Quem não gostava afinal de balões?
Eu ainda me lembro, de quando éramos todos garotos e perguntávamos - olha, gostas de mim? Para depois dizermos com a convicção que nos era possível naquela altura - se gostares de mim, eu também gosto de ti.
Éramos imaturos e ridículos até, não éramos?
Sim, éramos. Mas continuámos sempre a ser. Nunca o deixaremos de ser.
Qual é realmente a diferença para os dias de hoje?
Hoje, ilustres e peritos que somos, dizemos – olha, se eu te amo, tu também tens de me amar.
Pois é… tudo começa e acaba dentro de cada um de nós, nesta curiosa medida, por exemplo, se o outro nos ama, é porque só podia mesmo amar, somos tão perfeitos que outra coisa não lhe era possível e nós aproveitamos a deixa e passamos a amar também, mas só depois de termos a certeza que somos amados.

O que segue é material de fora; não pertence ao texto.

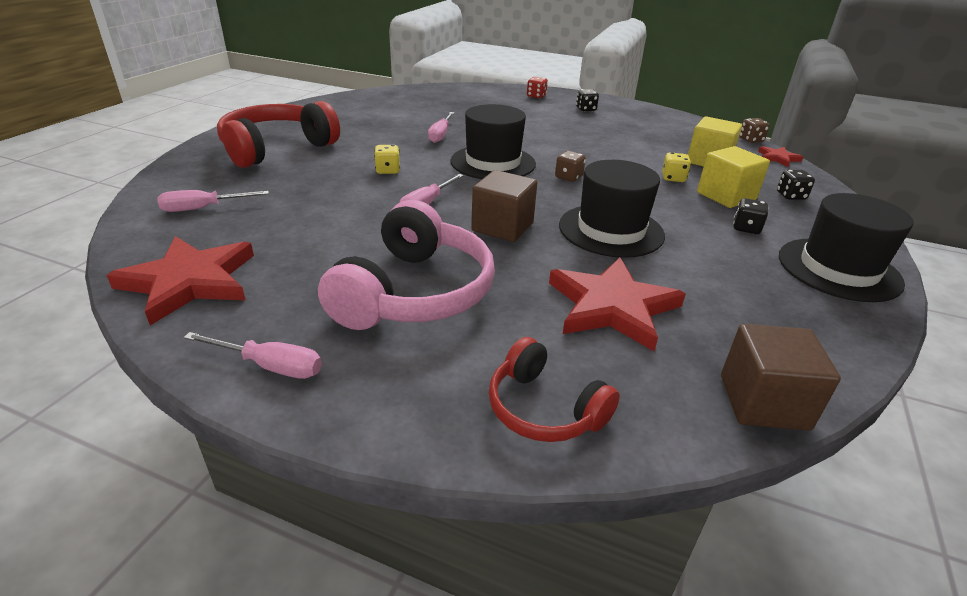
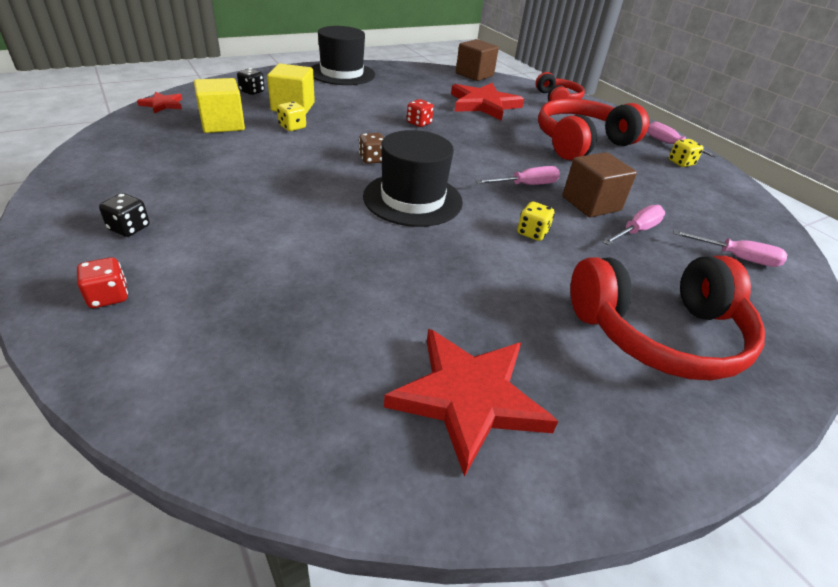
camera: 145 degrees left, 5 degrees up
(190, 281) = (724, 196): red star -> red star (468, 398)
(250, 322) = (681, 163): none -> yellow dice
(414, 292) = (581, 142): pink headphones -> red headphones
(440, 135) = (412, 264): pink screwdriver -> pink screwdriver (636, 231)
(502, 227) = (487, 150): brown cube -> brown cube (591, 203)
(611, 230) = (419, 123): black hat -> red dice
(746, 228) = (335, 95): black dice -> none
(751, 140) = (119, 120): brown dice -> none

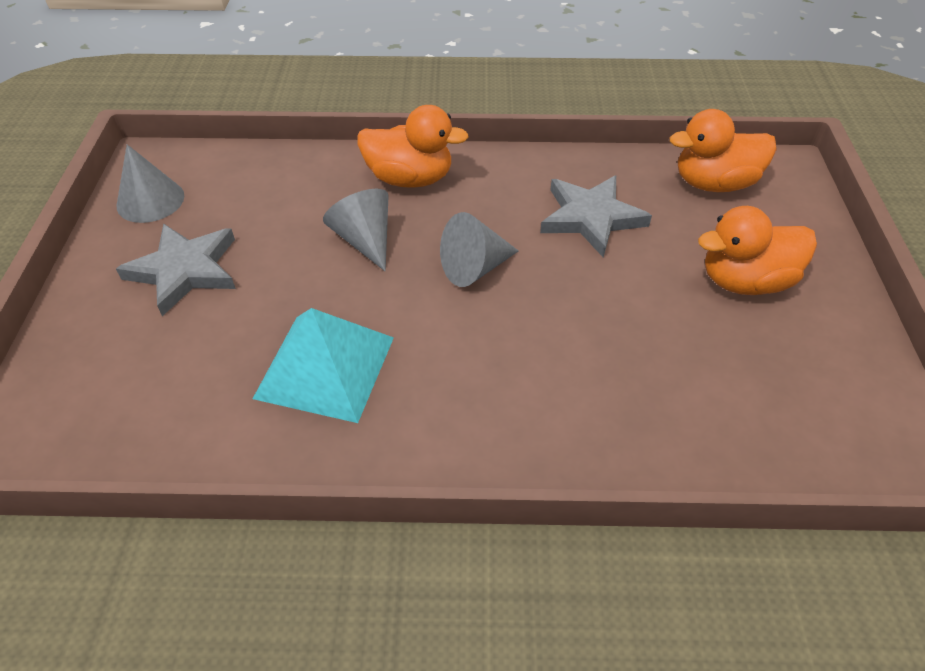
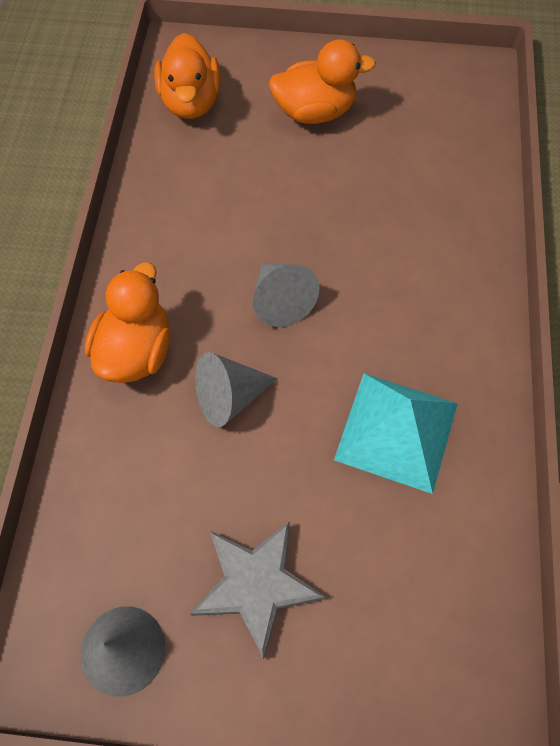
camera: 85 degrees left, 15 degrees up
(591, 218) = (223, 200): grey star -> none
(745, 281) = (315, 112): orange duck -> orange duck turned 90 degrees counterclockwise

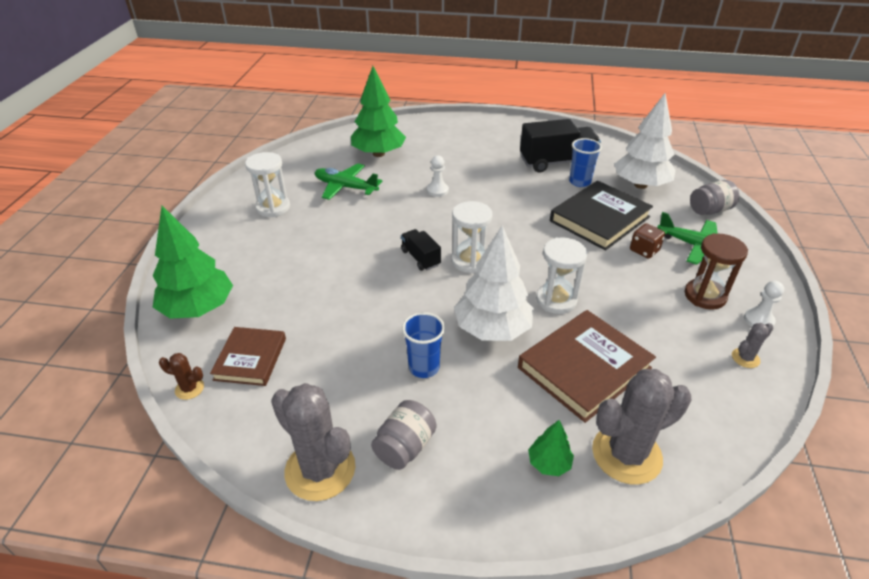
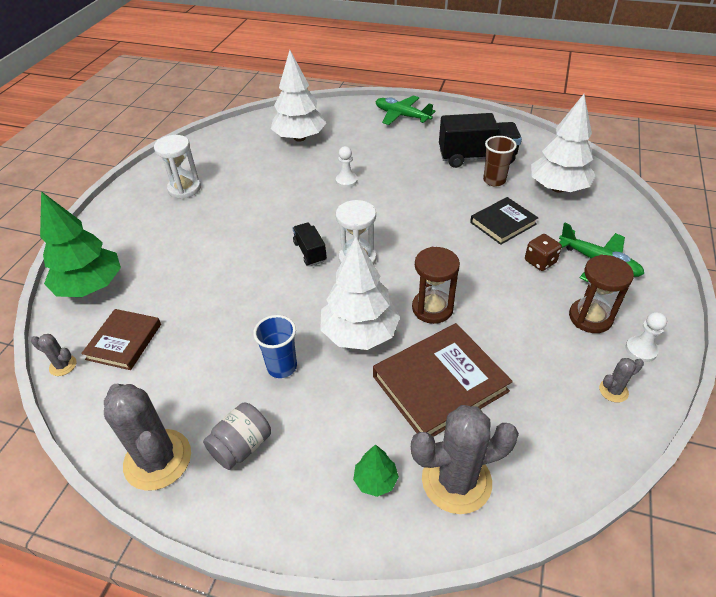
camera: 10 degrees right, 5 degrees up
(189, 388) = (63, 365): brown cactus -> grey cactus
(345, 187) = (258, 172): green plane -> green plane (402, 116)
(379, 154) = (299, 138): green tree -> white tree
(556, 300) = (432, 308): white hourglass -> brown hourglass
(580, 182) = (494, 180): blue cup -> brown cup
(599, 219) = (503, 223): black book -> black book, size x0.62
(710, 210) = (625, 221): grey jar -> none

A merda é quando algo corre mal e o outro deixa de nos amar. Nós continuamos a ser maravilhosos, os melhores até, por isto, nunca somos nós que erramos ou falhamos, não, é exactamente o outro que está errado, porque não tem qualquer motivo plausível para nos deixar de amar, ou passar a amar outro qualquer, mais que a nós.
Ou seja, o amor do outro por nós é na verdade uma vontade nossa. Única e exclusivamente.
Em matéria de amor ou paixão, somos tão iluminados e esclarecidos que a outra pessoa não tem direito à sua própria vontade. Só existe a nossa, ou, a nossa é e será sempre suprema, quando comparada com outra qualquer.
Mas isto não é o fim do mundo, porque dentro de cada um de nós, sabe-se lá aonde, há a certeza que a nossa vontade coincide com a vontade de Deus.
Até ao dia em que descobrimos que Deus também não nos ama.